There is a plan to establish a second terminal at the port to add to the current one which is operated by a foreign company and had proven to be successful.
“We are preparing for the second container terminal at East Port Said at a total investment of $700 million. We are consulting with foreign and Arab shipping companies to choose a suitable foreign partner,” said Mohamed Youssef, president of the state-owned Holding Company for Land and Maritime Transport, which will function as the project's national partner.
Foreign companies bidding for the project have objected to their designated 25 per cent share in the ownership of the intended joint venture, compared to the 75 per cent for the national partner, and have demanded that their share be raised to 40 per cent.
“The Holding Company has presented the companies' demands to the ministry of transport. It is possible that the ministry will agree to their demands and increase their share,” Youssef said, adding that the second terminal was expected to be operating within 30 to 36 months.
The Suez Canal Authority (SCA) has been chosen as the umbrella organisation for the mega-project due to its industrial, economic and human resource capacity.
The canal is a vital commercial route between Europe and Asia that brings in around $5 billion a year. Experts estimate that about 10 per cent of global seaborne trade transits via the Suez Canal, worth $1.6 trillion a year.
Elamay said that an older master plan for developing the region, drawn up by a Dutch company in 2008, was also a useful reference. “It contained proposals for establishing new container terminals, industrial zones, urban development, housing projects, logistics services, ship building and repair, bunkering and a lot more,” he said.
The pledges to develop the canal made by Qatar during the rule of Morsi have now vanished, and most of the financing will now come from the private sector and Egyptian, Arab and foreign companies and investors.
A mega project of this type needs huge investments that the government on its own cannot afford. Qatar had earlier pledged to direct $8 billion into gas, power, and iron and steel plants at the northern end of the canal over five years.
“The government is launching a major national project that will involve the private sector, whether national or foreign. In all parts of the world, governments regulate and legislate for such huge projects, but it is the private sector that injects the money and implements them,” Elamay said.
Al-Ahwal agreed that the private sector would take a major role in the project, but the legislation and regulations needed to be amended, he said. “The national private sector can't finance such a project on its own. Foreign investments are a must for such huge projects,” he added.
However, there have been concerns about land ownership in the area falling into foreign hands, given its strategic character.

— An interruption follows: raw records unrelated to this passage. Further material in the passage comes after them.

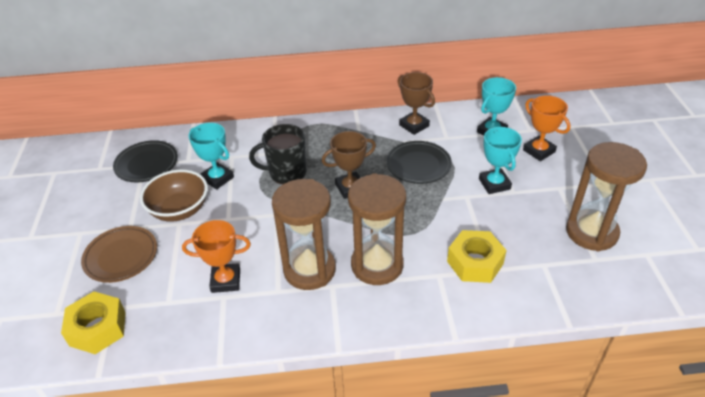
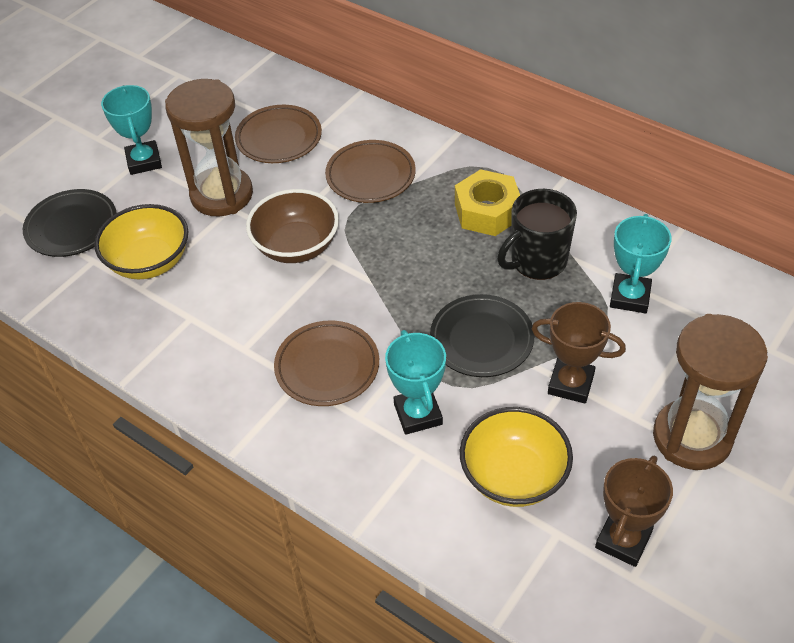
brown hourglass: 3 -> 2
brown plate: 1 -> 3
orange trophy: 2 -> 0
yellow bowl: 0 -> 2
yellow nut: 2 -> 1

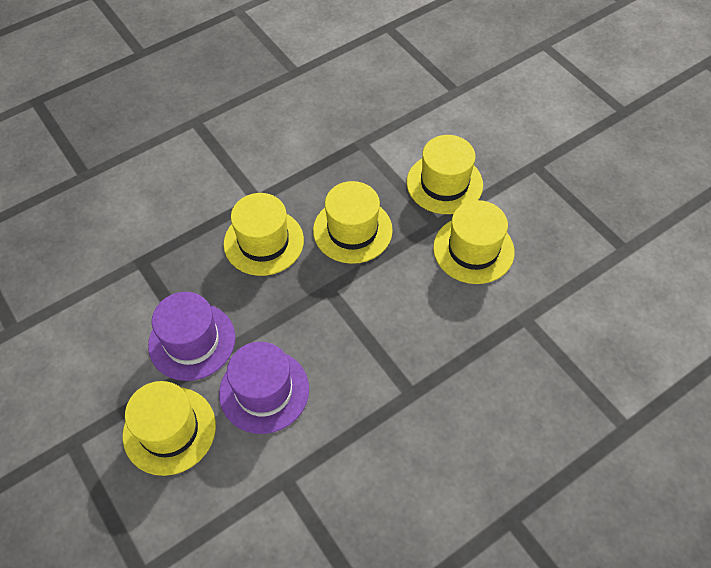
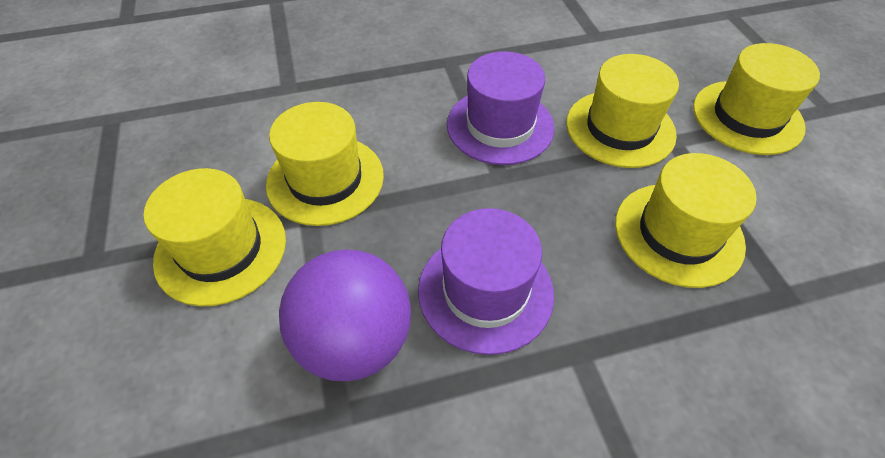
purple ball: 0 -> 1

To address such fears, Al-Beblawi said that the 14 firms chosen had been selected according to evaluation criteria that took national security into consideration.
Mohab Memish, chairman of the SCA, said the project would be put to the public for discussion before it was adopted.
Political violence in Sinai could also be a threat to the Suez Canal development project. There has been a deteriorating security situation in the Sinai Peninsula following repeated attacks on the army and police forces from terrorists.
However, Elamay perceived the security element in Sinai as temporary. “The security situation will be resolved in time. Soon we will have a new constitution, to be followed by legislative and presidential elections. This will allow us to move forward,” he said.
The writer is a freelance journalist.